There is a natural inclusion, defined as follows:

The space of sections of weight $\mu$ on $\mathcal{F} = G/B$ can naturally be identified with $V_\mu^*$ (via the map $w \rightarrow [g \rightarrow \langle w, g v_\mu \rangle ]$ where $v_\mu$ is a highest-weight vector). Similarly, if we consider $\mathcal{F} = G/B^-$, we can identify $V_\lambda$ with the space of sections of weight $-\lambda$ (which is dominant with respect to $B^-$). We can therefore identify $V_\lambda \otimes V_\mu^*$ with sections on $\mathcal{F} \times \mathcal{F}$.

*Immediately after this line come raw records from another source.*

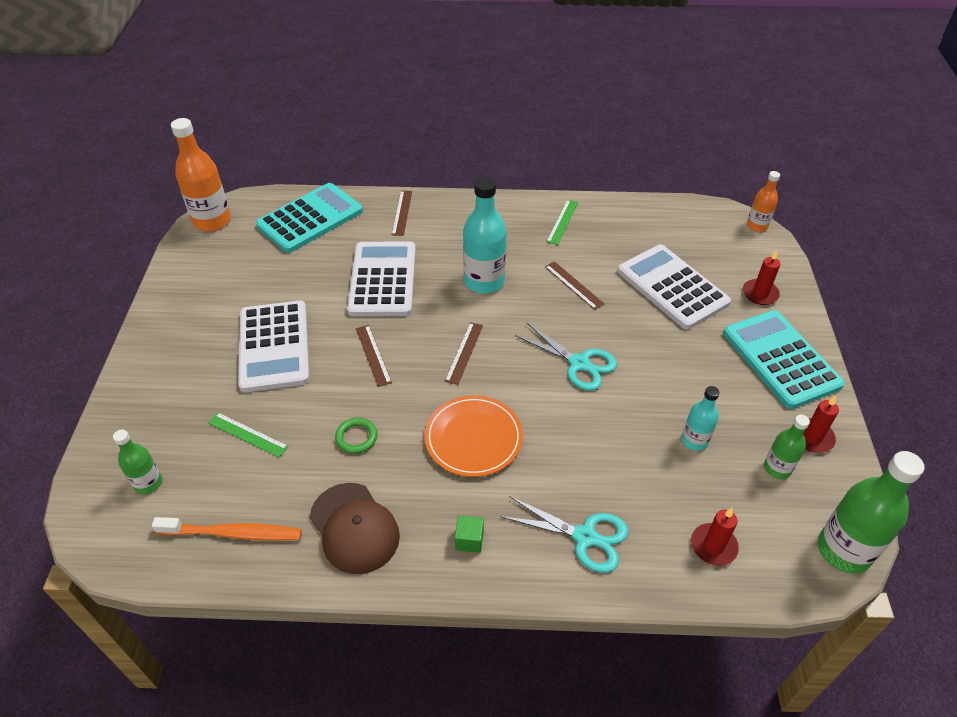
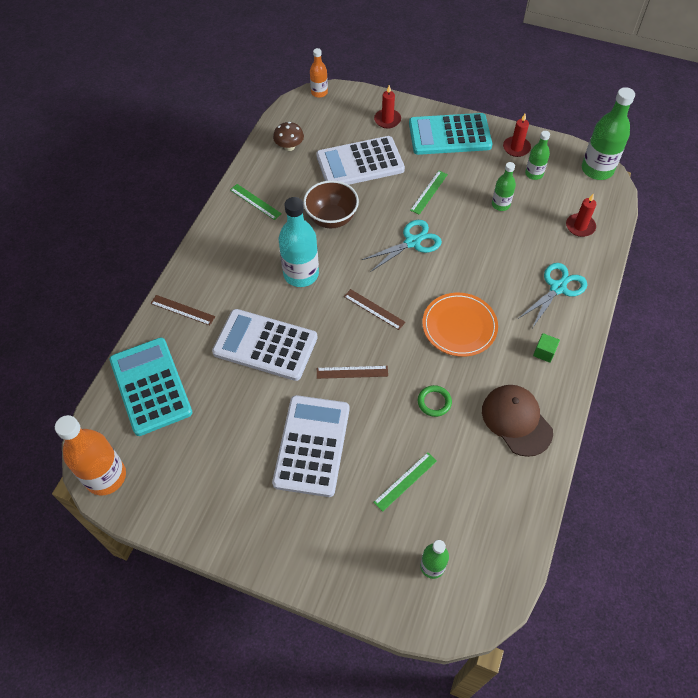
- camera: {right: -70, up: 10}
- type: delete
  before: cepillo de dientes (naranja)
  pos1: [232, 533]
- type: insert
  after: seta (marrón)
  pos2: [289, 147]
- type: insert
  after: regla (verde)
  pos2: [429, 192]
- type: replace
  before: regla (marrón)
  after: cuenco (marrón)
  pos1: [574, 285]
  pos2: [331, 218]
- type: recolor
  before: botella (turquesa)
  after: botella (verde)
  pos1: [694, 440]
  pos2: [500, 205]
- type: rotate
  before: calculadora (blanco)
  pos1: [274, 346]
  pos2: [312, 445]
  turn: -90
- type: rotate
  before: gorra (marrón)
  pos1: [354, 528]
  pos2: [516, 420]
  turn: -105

Consider the $G$-invariant vector $\iota_\nu \in V_\nu \otimes V_\nu^*$ (we can choose this naturally by choosing the identity on $V_\nu$); by the above, we can identify it with a section on $\mathcal{F} \times \mathcal{F}$. Then the inclusion of $V_\lambda \otimes V_\mu^*$ into $V_{\lambda + \nu} \otimes V_{\mu + \nu}^*$ is given by taking the product of the relevant section with $\iota_\nu$; because $\mathcal{F} \times \mathcal{F}$ is irreducible, there are no zero-divisors, which makes this an inclusion. It is $G$-equivariant because $\iota_\nu$ is $G$-invariant and the product map is $G \times G$-equivariant, and so $G$-diagonally equivariant.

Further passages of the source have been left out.